AG to seek shariah experts’ view on out-of-wedlock Muslim kids


Attorney-General Apandi Ali will get input from various parties, including shariah experts, before appealing the ruling. – The Malaysian Insight file pic, July 29, 2017.

THE Attorney-General’s Chambers (AGC) will study the Court of Appeal’s decision to allow a Muslim child conceived out of wedlock to carry the father’s name before deciding its next course of action. 

The New Straits Times reported AGC Civil Division head Amarjeet Singh as saying that A-G Mohamed Apandi Ali would get input from various parties, including shariah experts, before appealing the ruling.

A notice to appeal the ruling at the Federal Court has been filed and the AGC will decide during the case management hearing on September 18. 

“He (Apandi) said we (AGC) would discuss with the chambers’ shariah section on their views as they are the experts on this matter. 

“By the time the case management is up (on September 18) at the Federal Court, we will decide whether we want to proceed,” he was reported saying at the Federal Court yesterday. 

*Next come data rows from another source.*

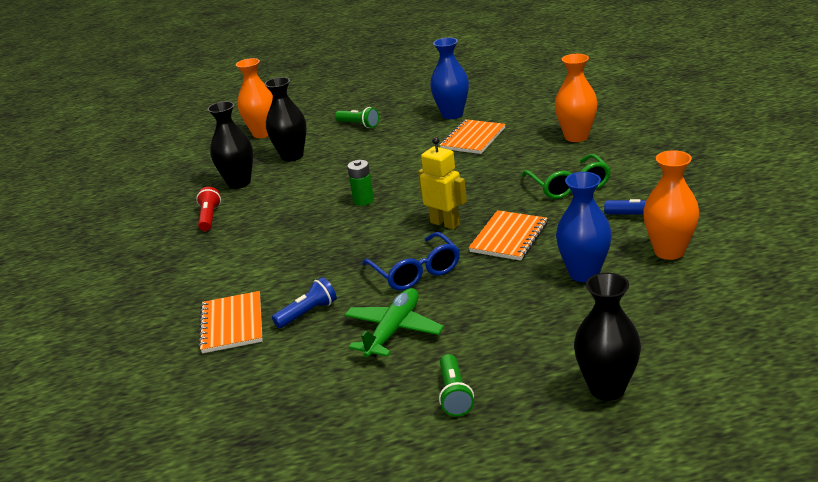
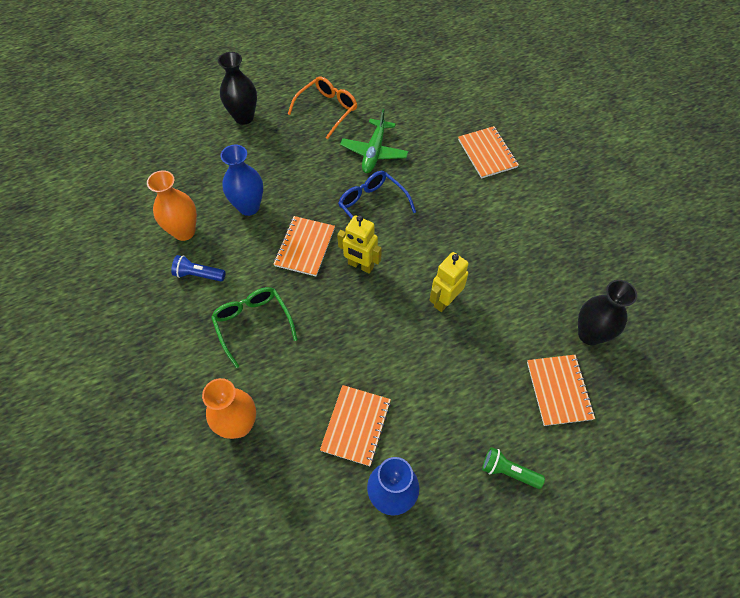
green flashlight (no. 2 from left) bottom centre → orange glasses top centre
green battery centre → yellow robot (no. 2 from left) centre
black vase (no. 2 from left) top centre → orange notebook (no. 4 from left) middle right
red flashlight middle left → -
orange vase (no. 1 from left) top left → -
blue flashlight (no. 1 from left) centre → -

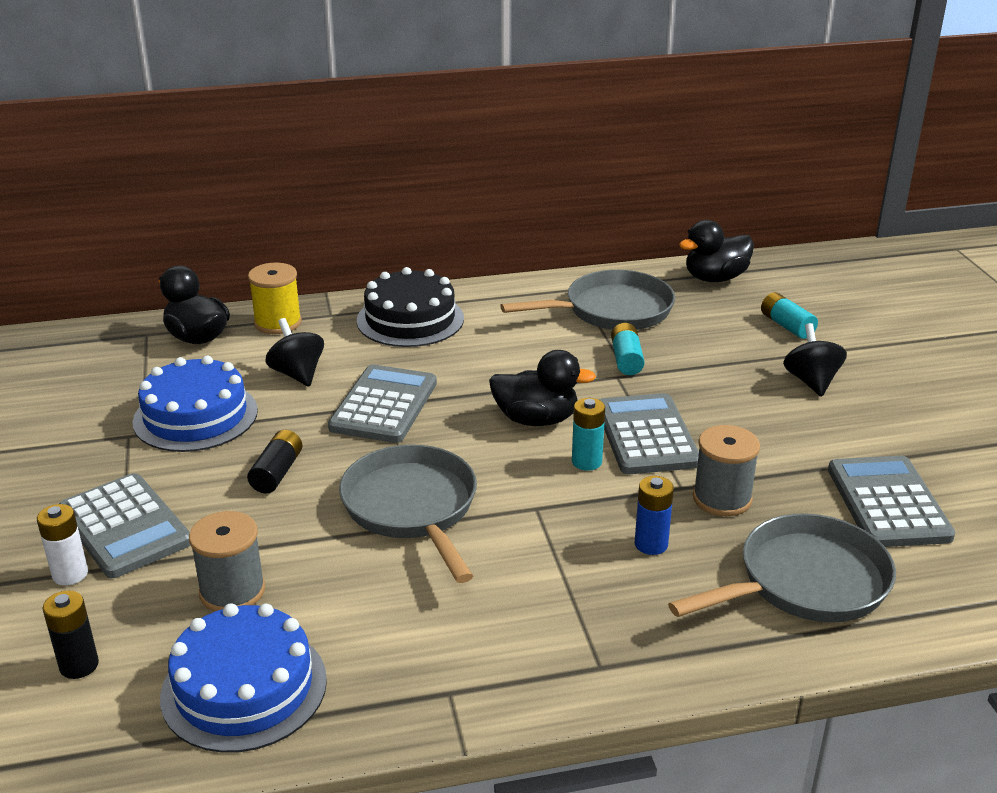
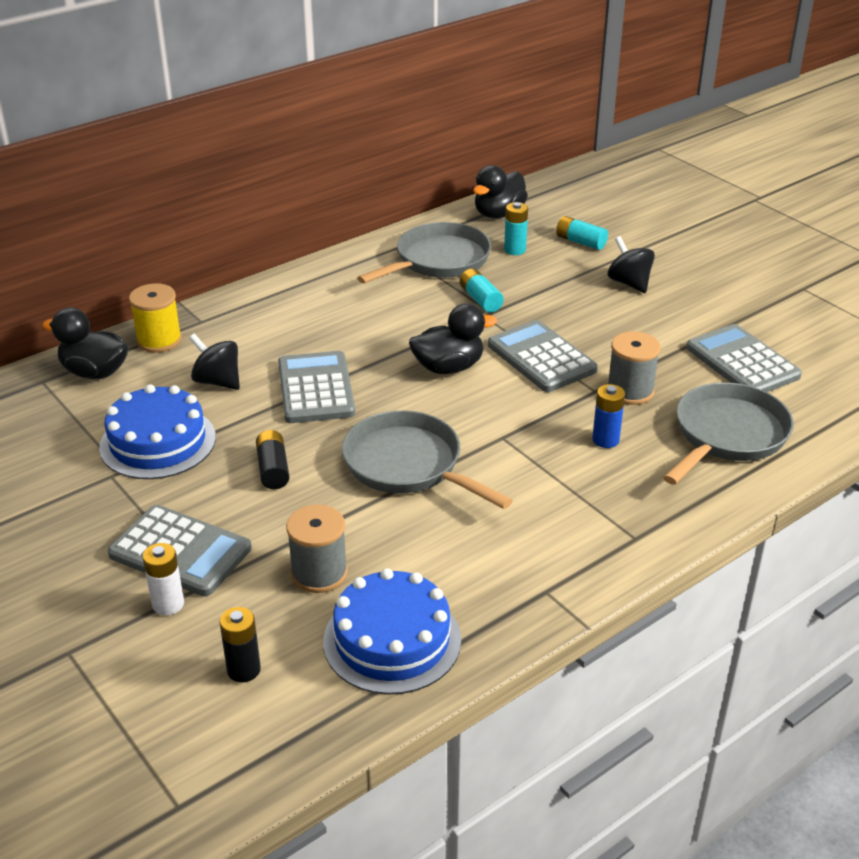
turquoise battery (no. 1 from left in the first image) centre → turquoise battery (no. 2 from left) top centre, shifted
black cake centre → -

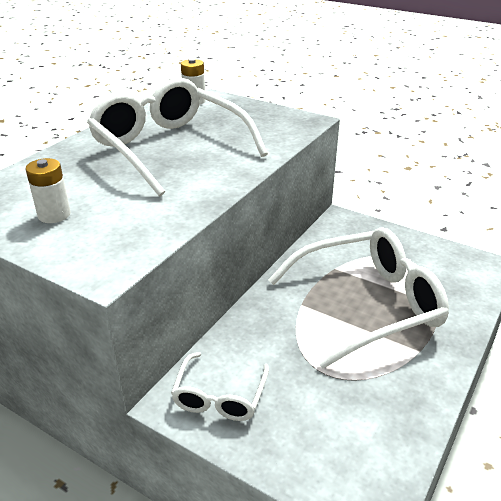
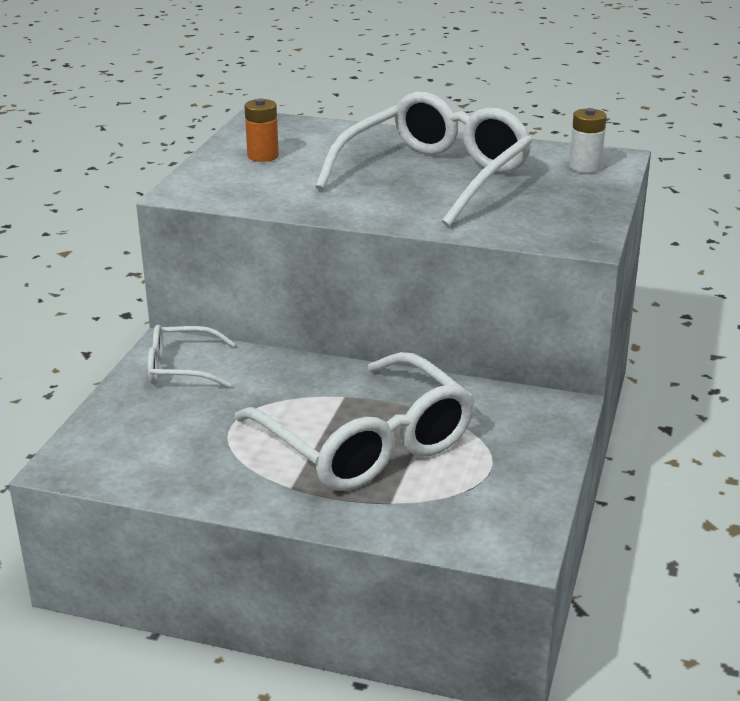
white battery (no. 1 from left) middle left → orange battery top centre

The Court of Appeal’s landmark ruling has drawn mixed reactions from the legal fraternity and criticism from some Muslims lawyers and mufti, who say that a national fatwa on naming a Muslim child conceived outside marriage with the surname “Abdullah” was binding on birth registrations under civil law if the child and parents are Muslim.

The National Registration Department (NRD) yesterday said it would continue to register the births of Muslim children born out of wedlock in this manner, notwithstanding the Court of Appeal’s decision. Some lawyers have reportedly said this amounted to the department being in contempt of the court’s decision.

Director-general of NRD Mohd Yazid Ramli said any change to how things are done at the department would only be made after the Federal Court ruled on the appeal filed by the Attorney-General’s Chambers.

Court of Appeal judge Abdul Rahman Sebli, who wrote the unanimous decision of a three-man panel, said the jurisdiction of the director-general of NRD was a civil one, bounding the latter to civil law.

This means NRD is to refer to Section 13A(2) of the Births and Deaths Registration Act (BDRA) when making decisions relating to a child’s surname.

The ruling, which covers both Muslim and non-Muslim children conceived out of wedlock, was made in an appeal involving a seven-year-old child born five months and 24 days (or five months and 27 days according to the Islamic Qamariah calendar) after his parents married.

The child was registered with NRD two years after birth and the parents jointly applied to have the father “MEMK” named as the child’s father, but the department registered the child as “bin Abdullah” instead.

Religious authorities insist the matter is one for the shariah courts to decide as it involves Muslims. – July 29, 2017.